Geschwindigkeit zahlt sich aus – auch beim Landen
Springspinnen steht jedoch keine dieser Möglichkeiten zur Verfügung – und das, obwohl sie auf kontrollierte Landungen angewiesen sind: Meist springen sie nämlich auf ein Beutetier zu, das sie auf diese Weise überraschen und damit leichter fangen können. Müssten sie nach jeder Landung erst einmal ihr Gleichgewicht wiederfinden oder sich neu sortieren, wäre das Überraschungsmoment wohl verloren.
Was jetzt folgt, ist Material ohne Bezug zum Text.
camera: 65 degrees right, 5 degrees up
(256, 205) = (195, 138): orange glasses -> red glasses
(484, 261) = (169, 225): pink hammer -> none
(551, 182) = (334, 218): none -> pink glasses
Wie schaffen sie es also, so etwas zu vermeiden? Einen Hinweis liefert ein Bericht aus dem Jahr 1959, als zwei Forscher beobachteten, wie eine Springspinne eine Art Purzelbaum in der Luft vollführte – und zwar nachdem ihre Sicherungsleine gerissen war. Könnte es also sein, dass dieses Seil, bestehend aus der superstabilen Spinnenseide, gar nicht nur zur Absicherung der Tiere dient, sondern auch zu ihrer Stabilisierung während des Sprungs?
Genau diese Frage war der Ausgangspunkt für das Forscherteam um Kai-Jung Chi von der National Chung Hsing University in Taichung. Die Wissenschaftler fingen 27 Springspinnen der Art Hasarius adansoni ein und ließen sie wiederholt eine 18 Zentimeter hohe Rampe hinaufklettern und von dort aus auf ein 7,5 Zentimeter entferntes Ziel springen – zum Teil unter Zuhilfenahme eines gezielten Luftstoßes, wenn die Spinnen nicht freiwillig springen wollten. Dabei filmten sie die Tiere mit einer High-Speed-Kamera, die 1.000 Bilder pro Sekunde aufnahm, und vermaßen ihre Körperlänge sowie ihr Gewicht.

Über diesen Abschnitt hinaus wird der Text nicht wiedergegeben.